The ability to measure ultra-weak forces, such as the gravitational pull between electrons, could help answer major questions in physics. For example, some theoreticians question Newton’s inverse-square law of gravitation, hypothesizing that additional factors may come into play at very short distances between masses. “We may need very sensitive detectors to pick up such forces,” says study senior author Lukas Novotny, a physicist and optical engineer at the Swiss Federal Institute of Technology in Zürich.
Observing single photon recoil was a multi-step process. First, the researchers levitated a silica sphere, in the range of 100 to 140 nanometers in diameter, in a vacuum using an “optical tweezers” setup, which traps and controls particles through the forces exerted by light on the sphere. Researchers could then probe the position or motion of the nanoparticle sphere by measuring the properties of a laser beam that interacted with the nanoparticle.
The scientists used near-infrared laser beams to cool the nanoparticle to a temperature of roughly a half-thousandth of a degree above absolute zero. They monitored their lasers to measure the motions of the nanoparticle, then varied laser strength to reduce its jittering and thus temperature.

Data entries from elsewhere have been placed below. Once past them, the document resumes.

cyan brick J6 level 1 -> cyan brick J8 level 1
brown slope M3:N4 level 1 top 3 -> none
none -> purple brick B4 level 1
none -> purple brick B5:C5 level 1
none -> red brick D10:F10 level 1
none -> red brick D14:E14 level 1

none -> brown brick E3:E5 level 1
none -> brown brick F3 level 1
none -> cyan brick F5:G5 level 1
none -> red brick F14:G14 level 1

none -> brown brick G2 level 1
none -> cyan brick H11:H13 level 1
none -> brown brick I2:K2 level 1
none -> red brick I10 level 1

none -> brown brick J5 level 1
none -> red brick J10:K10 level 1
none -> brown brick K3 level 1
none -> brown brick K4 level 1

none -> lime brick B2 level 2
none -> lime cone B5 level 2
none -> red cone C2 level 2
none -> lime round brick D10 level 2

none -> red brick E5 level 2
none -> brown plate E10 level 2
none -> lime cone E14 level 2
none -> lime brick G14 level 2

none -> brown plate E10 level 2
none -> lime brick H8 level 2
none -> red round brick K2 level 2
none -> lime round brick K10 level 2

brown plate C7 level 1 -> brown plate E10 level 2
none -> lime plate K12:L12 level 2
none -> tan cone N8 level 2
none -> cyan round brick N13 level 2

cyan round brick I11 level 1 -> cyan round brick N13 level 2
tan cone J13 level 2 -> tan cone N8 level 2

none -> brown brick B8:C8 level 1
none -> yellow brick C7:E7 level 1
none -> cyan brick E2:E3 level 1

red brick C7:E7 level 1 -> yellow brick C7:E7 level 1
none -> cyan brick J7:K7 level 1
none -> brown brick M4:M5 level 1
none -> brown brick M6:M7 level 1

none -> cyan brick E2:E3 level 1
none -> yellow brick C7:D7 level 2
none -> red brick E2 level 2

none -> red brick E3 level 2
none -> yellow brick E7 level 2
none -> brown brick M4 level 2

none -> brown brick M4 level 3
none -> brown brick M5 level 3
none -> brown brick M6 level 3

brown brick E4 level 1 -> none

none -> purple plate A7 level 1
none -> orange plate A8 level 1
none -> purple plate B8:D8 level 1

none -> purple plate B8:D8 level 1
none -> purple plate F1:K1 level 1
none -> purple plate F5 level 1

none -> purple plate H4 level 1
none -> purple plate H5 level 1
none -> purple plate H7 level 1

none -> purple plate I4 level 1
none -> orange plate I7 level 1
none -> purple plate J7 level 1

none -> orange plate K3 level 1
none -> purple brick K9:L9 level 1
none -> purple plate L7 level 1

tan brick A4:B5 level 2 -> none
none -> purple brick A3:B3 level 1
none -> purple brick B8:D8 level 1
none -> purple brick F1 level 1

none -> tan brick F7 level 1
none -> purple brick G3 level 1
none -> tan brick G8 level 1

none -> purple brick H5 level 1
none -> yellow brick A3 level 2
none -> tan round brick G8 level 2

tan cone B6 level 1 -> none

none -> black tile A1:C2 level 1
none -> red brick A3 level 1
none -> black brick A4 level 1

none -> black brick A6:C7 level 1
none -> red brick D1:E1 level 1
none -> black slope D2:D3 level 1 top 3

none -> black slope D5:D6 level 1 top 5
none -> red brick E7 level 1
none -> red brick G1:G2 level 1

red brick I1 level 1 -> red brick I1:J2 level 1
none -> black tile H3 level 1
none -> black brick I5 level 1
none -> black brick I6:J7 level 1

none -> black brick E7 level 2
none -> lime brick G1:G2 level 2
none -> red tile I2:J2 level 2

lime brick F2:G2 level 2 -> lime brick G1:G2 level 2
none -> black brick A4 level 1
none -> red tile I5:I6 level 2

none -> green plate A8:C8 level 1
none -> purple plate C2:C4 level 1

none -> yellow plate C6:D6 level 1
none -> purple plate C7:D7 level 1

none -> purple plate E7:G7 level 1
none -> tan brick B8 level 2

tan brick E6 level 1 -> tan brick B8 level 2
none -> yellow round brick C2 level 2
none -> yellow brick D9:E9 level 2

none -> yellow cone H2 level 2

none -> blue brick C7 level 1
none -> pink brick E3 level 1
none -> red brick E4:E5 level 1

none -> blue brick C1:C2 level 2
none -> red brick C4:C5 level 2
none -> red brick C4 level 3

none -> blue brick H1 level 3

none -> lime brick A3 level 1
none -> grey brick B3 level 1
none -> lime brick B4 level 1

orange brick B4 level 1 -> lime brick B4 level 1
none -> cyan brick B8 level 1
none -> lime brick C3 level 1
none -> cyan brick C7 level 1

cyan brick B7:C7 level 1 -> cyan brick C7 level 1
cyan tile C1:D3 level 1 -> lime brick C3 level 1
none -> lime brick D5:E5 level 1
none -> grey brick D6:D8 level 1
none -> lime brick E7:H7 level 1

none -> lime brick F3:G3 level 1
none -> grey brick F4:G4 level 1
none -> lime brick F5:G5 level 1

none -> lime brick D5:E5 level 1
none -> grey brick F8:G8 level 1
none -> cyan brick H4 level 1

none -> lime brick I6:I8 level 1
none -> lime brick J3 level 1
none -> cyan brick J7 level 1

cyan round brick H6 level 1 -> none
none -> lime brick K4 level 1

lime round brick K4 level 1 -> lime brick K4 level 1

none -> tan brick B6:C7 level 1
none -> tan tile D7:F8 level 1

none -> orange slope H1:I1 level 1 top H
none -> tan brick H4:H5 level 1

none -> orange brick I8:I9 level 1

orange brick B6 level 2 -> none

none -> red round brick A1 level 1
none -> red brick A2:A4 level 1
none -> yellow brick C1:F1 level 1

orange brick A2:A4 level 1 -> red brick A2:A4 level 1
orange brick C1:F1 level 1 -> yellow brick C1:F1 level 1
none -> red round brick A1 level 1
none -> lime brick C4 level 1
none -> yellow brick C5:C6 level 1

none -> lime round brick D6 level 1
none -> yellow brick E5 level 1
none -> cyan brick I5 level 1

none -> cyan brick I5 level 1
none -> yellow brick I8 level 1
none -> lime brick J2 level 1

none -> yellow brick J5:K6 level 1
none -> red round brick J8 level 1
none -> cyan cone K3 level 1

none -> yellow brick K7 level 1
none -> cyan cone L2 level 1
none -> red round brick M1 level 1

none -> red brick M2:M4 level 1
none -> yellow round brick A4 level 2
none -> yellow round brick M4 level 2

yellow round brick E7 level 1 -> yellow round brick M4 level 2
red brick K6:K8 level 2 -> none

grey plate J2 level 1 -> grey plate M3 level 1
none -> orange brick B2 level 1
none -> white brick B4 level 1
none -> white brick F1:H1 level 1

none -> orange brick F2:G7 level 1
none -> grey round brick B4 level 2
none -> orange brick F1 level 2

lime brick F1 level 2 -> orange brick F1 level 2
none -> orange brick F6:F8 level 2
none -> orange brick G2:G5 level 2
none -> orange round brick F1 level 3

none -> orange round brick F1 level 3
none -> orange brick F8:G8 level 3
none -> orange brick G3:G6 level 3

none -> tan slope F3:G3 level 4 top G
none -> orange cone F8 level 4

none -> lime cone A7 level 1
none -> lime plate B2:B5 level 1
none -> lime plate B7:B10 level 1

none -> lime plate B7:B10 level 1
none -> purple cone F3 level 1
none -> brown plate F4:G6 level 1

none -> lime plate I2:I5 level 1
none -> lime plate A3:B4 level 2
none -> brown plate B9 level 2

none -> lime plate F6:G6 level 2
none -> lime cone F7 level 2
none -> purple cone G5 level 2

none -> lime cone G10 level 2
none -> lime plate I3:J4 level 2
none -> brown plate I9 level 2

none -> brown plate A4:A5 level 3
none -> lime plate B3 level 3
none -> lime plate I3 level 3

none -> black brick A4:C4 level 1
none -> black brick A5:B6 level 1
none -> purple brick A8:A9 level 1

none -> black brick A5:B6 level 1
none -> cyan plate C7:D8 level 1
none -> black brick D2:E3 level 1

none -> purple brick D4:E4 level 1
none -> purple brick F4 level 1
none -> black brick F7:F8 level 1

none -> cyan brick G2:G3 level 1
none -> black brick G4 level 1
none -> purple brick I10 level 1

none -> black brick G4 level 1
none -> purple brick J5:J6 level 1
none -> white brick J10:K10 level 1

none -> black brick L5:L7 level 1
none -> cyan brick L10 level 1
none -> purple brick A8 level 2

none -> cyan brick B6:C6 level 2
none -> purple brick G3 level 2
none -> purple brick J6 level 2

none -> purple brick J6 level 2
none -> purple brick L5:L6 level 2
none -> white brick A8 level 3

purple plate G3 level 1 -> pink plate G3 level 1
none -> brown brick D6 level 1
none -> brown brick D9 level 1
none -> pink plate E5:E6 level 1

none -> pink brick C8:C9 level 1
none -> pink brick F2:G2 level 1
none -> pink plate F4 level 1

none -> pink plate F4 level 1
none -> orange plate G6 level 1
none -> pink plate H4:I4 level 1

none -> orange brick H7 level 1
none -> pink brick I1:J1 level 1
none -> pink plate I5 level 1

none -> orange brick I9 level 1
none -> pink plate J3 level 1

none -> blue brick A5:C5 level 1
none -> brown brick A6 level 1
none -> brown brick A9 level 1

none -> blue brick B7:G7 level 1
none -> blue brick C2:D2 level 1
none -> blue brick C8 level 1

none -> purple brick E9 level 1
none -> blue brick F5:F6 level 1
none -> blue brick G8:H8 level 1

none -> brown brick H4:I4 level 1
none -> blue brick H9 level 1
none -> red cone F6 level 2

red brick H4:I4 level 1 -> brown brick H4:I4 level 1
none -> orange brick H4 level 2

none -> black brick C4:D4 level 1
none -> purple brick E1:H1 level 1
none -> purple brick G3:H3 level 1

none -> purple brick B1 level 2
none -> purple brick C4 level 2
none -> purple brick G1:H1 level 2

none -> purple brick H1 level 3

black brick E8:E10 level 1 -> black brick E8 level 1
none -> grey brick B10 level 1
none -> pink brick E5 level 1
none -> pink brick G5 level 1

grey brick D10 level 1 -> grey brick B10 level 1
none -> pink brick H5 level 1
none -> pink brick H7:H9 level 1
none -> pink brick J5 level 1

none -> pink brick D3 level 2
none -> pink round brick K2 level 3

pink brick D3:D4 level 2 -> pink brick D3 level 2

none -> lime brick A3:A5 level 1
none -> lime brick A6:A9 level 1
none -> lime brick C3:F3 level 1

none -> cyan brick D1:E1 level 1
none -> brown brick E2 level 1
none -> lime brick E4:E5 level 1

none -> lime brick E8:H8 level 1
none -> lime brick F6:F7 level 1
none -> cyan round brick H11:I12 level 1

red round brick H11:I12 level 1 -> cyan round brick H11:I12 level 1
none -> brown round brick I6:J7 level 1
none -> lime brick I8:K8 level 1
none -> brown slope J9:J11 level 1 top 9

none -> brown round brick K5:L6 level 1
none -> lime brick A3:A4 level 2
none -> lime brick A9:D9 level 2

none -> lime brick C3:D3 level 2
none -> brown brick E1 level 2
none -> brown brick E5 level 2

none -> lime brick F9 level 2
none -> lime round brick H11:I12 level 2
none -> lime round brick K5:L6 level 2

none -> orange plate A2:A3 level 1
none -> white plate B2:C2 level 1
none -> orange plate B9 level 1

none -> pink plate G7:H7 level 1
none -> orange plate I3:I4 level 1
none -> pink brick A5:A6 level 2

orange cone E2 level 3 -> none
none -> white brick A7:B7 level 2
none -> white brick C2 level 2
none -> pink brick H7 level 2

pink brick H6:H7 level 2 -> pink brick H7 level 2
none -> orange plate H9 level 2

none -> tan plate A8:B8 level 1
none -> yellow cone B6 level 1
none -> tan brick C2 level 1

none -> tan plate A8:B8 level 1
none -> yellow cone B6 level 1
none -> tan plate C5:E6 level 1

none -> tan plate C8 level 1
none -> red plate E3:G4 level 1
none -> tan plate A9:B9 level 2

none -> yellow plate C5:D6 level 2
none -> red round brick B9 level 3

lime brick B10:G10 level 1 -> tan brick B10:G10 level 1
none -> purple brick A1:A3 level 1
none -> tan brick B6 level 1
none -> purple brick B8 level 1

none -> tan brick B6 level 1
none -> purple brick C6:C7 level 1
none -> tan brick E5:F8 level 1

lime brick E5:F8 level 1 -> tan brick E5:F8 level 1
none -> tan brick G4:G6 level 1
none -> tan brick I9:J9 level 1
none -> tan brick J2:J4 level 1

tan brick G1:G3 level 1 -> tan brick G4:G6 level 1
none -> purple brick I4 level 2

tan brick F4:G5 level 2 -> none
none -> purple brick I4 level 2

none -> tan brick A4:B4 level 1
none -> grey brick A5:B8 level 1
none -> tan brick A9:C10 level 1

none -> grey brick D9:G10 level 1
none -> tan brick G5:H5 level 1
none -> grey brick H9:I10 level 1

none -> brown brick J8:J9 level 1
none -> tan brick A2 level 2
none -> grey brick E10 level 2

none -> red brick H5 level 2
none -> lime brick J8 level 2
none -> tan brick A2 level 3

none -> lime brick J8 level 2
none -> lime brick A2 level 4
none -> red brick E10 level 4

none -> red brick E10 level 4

When the researchers stopped cooling the nanoparticle, they estimated that photons from the lasers recoiled from the particle at rates of about 20,000 to 29,000 times per second, findings that match theoretical predictions based on the sizes of the particle.
The key to this advance was the use of ultra-high vacuum, says Novotny. This significantly reduced jostling of the nanoparticle from any surrounding gas molecules, helping researchers look at only the kicks that photons imparted on the particle.
“It’s certainly a significant result—when it came to individual atoms, kicks of photons were known to cause particles to jitter around, but this is the first time that this has really been demonstrated with optically levitated particles of larger sizes,” says physicist Andrew Geraci at the University of Nevada, Reno, who did not take part in this research.
In the future, such a setup could help answer an enduring mystery: the point at which the classical physics that describes the world at large ends and the quantum physics that describes the universe at its smallest level begins, Novotny suggests. “The playground of quantum mechanics is usually examined from its smaller end, that of atoms and ions — you scale up these systems until classical physics takes over,” Novotny says. “Here we can go from the top down, starting with a relatively massive body made of many atoms that behaves classically and seeing when quantum mechanics appears.”